FS Investment Corporation has seen an increase in repayments from portfolio companies recently, putting more pressure on the firm to “deploy in a tough environment”, executives said on Thursday’s earning call.
The Philadelphia-based business development company’s repayments, or redemptions, in the first quarter totalled $364.3 million, compared with $715.6 million in the last quarter of 2016 and $169.1 million the first quarter of last year, earnings results show.
Michael Forman, chairman and chief executive officer, said on the call that the firm will maintain its focus on direct originations as it redeploys the capital from repayments in the coming quarters.
The firms made a total of $429.4 million in new direct loans during the first three months of the year, 81 percent of which were first lien loans and 15 percent subordinated debt, 2 percent senior secured bonds, 1 percent senior second lien and 1 percent equity, according to the earnings results.
While “expanding its origination footprint” with new first lien, joint venture, and syndication operations this year, the firm will maintain discipline in today’s increasingly heated private debt markets, Forman said. He noted at least 82 firms currently raising funds in the direct origination space.

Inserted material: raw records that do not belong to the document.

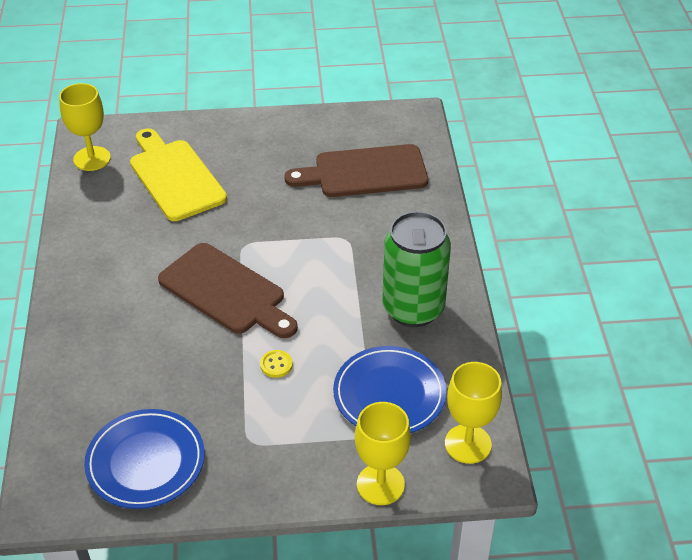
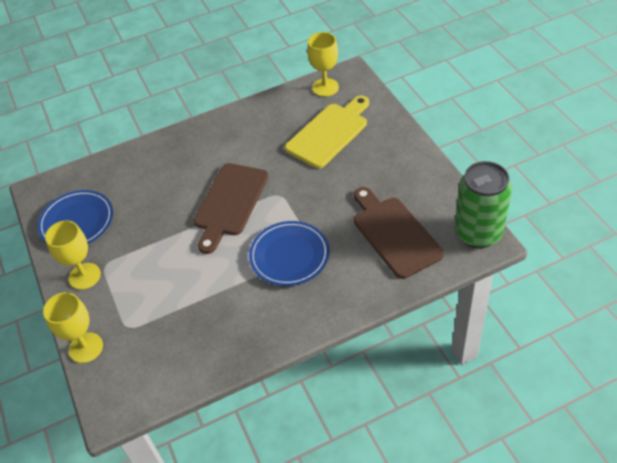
camera: 75 degrees right, 5 degrees up
(276, 365) = (173, 254): yellow button -> none
(389, 394) = (166, 327): blue plate -> blue plate (289, 256)
(413, 309) = (255, 314): green can -> green can (478, 233)
(468, 444) = (133, 390): yellow goblet -> yellow goblet (84, 276)

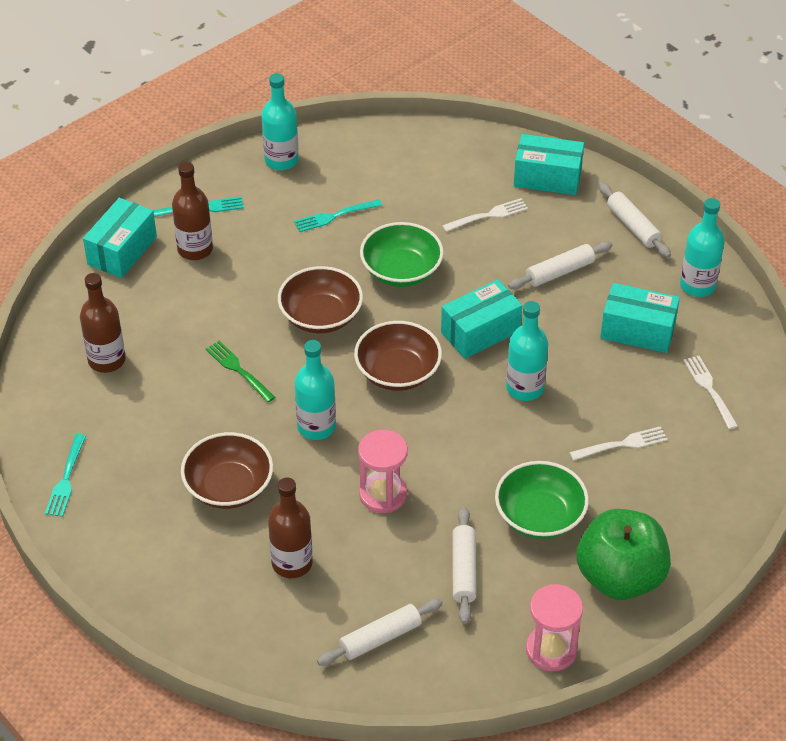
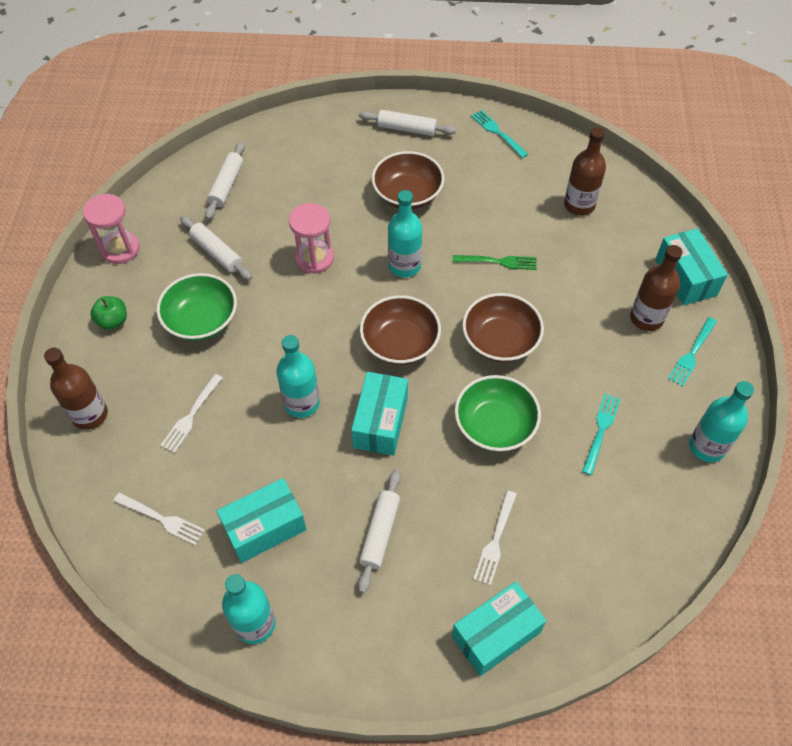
camera: 135 degrees right, 10 degrees up
(292, 563) = (320, 184): brown bottle -> brown bottle (90, 415)
(620, 577) = (113, 321): green apple -> green apple, size x0.45
(633, 226) = (369, 644): white rolling pin -> white rolling pin (407, 129)

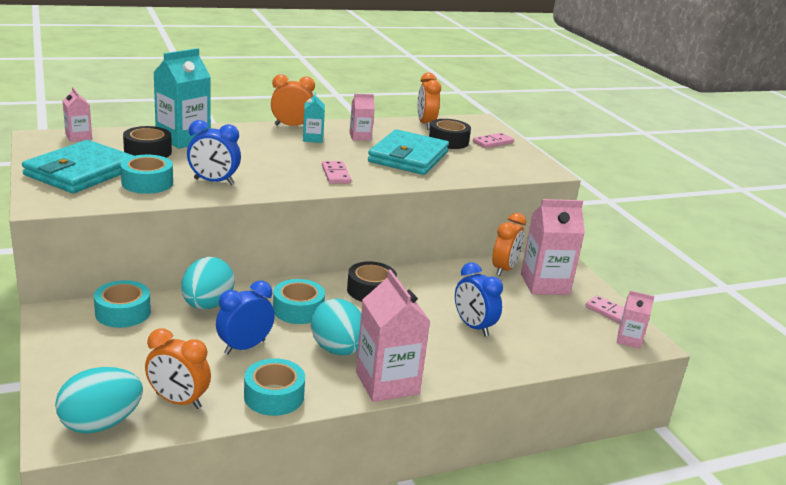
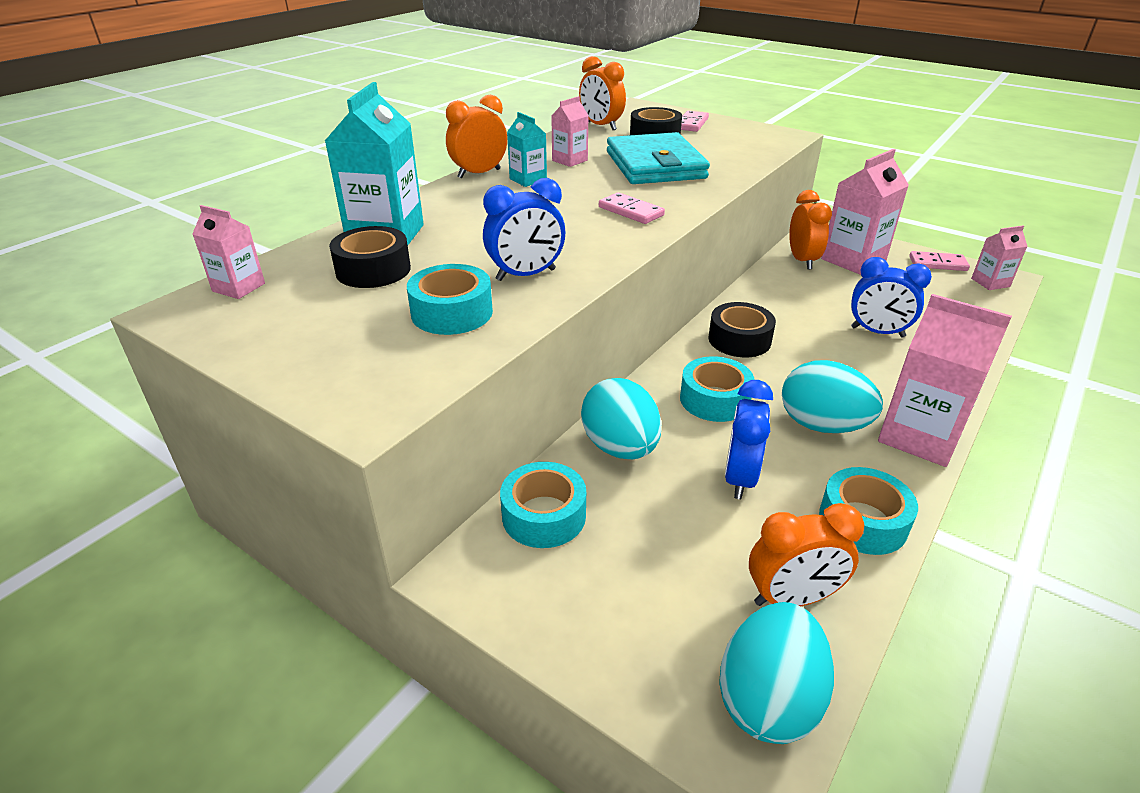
camera: 30 degrees left, 10 degrees up
(80, 172) = (334, 337): turquoise wallet -> none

“A low default rate and low-yield credit environment has driven increased demand for leverage loans as a hedge to rising interest rates,” added. He said these trends are leading to tightening spreads and increasing risk in the direct lending space.
FSIC raised its net asset value per share $9.45 as of 31 March, compared to $9.41 at end of 2016. The firm raised total assets in its portfolio to $4.28 million, up from $4.11 million at the end of the year.
Gross yield on that portfolio was 10.2 percent in first quarter, up from 10.1 percent the fourth quarter last year. The leverage rations for the firm’s direct lending investments decreased to 4.5x as of 31 March from 4.8x at 31 December.
FSIC is a publicly traded business development company headquartered in Philadelphia and owned by FS Investments. The BDC is sub-advised by Blackstone GSO.